== EXERCISE DETAILS ==
When you reach the line containing "line: (964, 935) -> (750, 971), moved" in the entries below, begin reproducing lines exactly, and stop once the line containing "line: (1113, 1105)" is done.

== WORKING DATA ==

******

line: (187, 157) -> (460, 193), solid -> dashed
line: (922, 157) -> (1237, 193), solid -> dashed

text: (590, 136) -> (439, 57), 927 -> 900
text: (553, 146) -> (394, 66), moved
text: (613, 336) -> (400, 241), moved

******

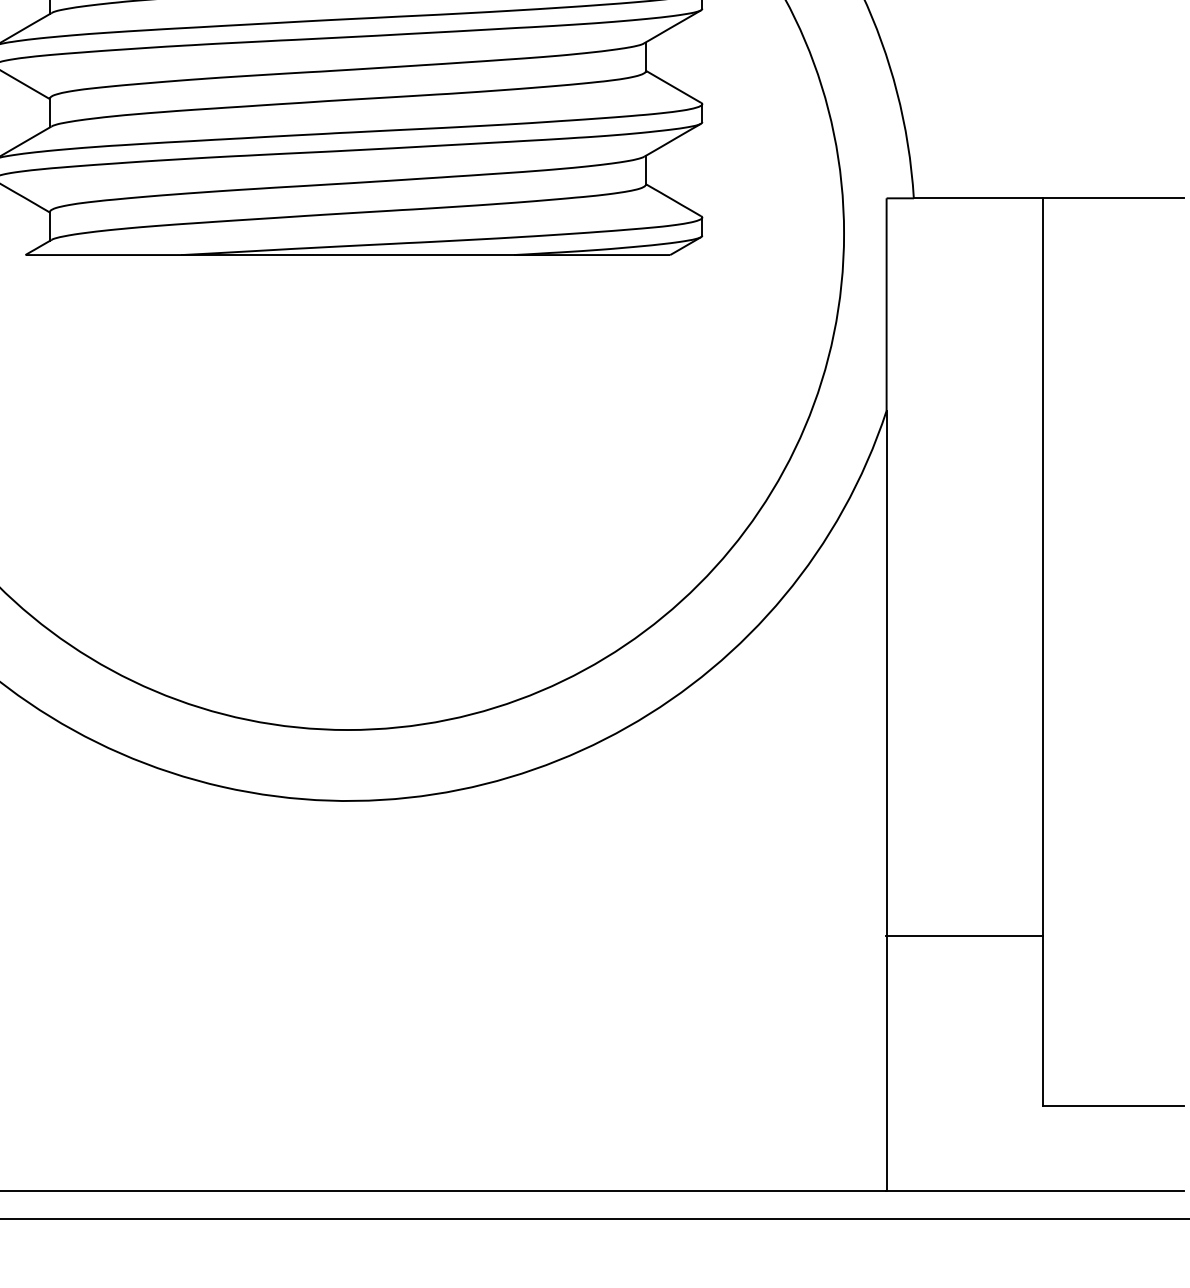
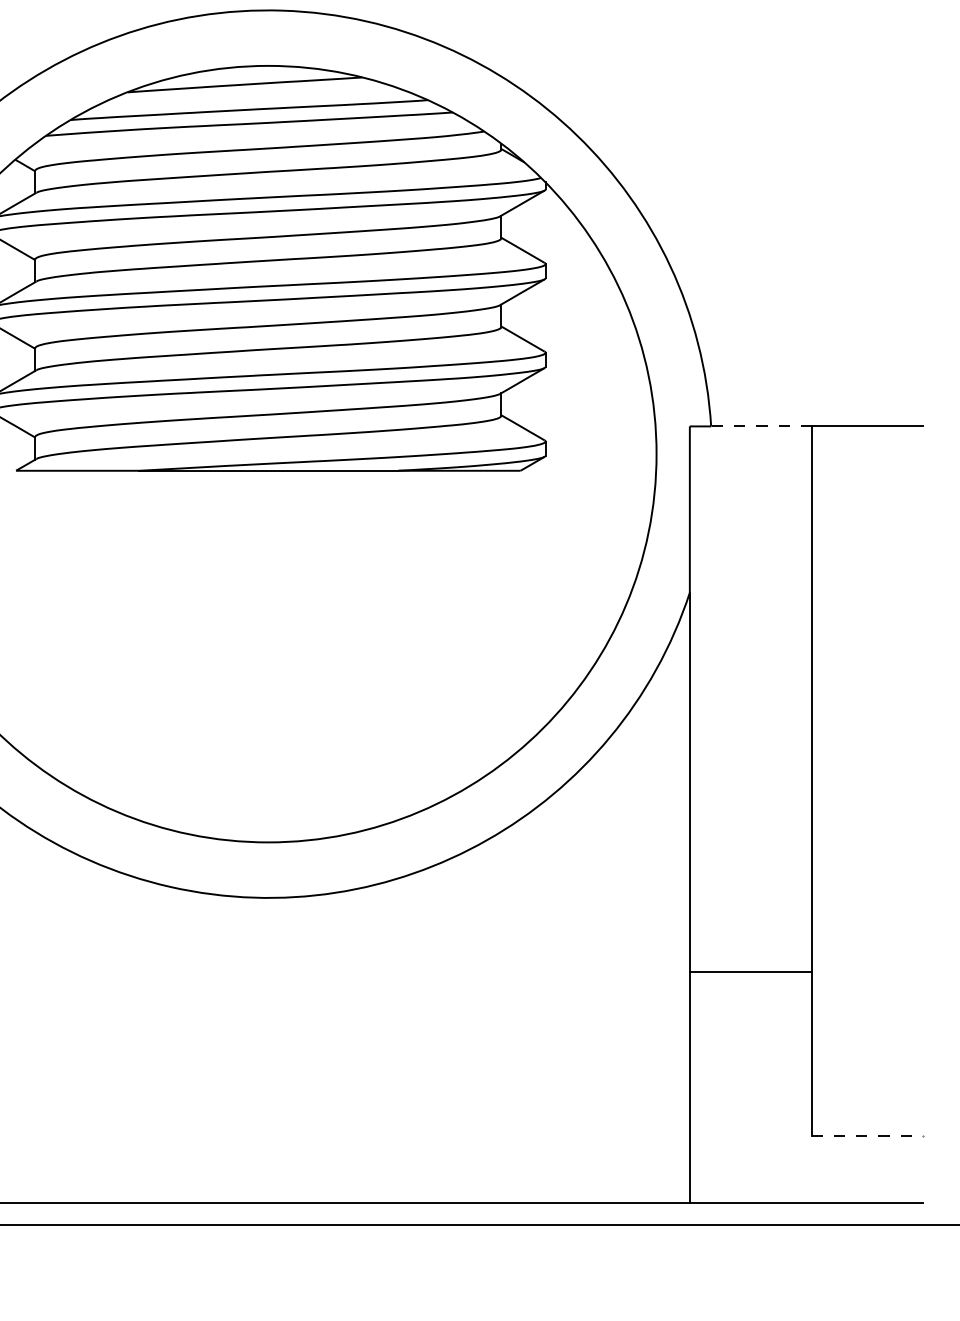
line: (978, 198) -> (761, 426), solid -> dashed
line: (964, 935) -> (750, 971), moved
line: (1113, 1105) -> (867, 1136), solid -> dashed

******

== TASK RESULT ==
line: (964, 935) -> (750, 971), moved
line: (1113, 1105) -> (867, 1136), solid -> dashed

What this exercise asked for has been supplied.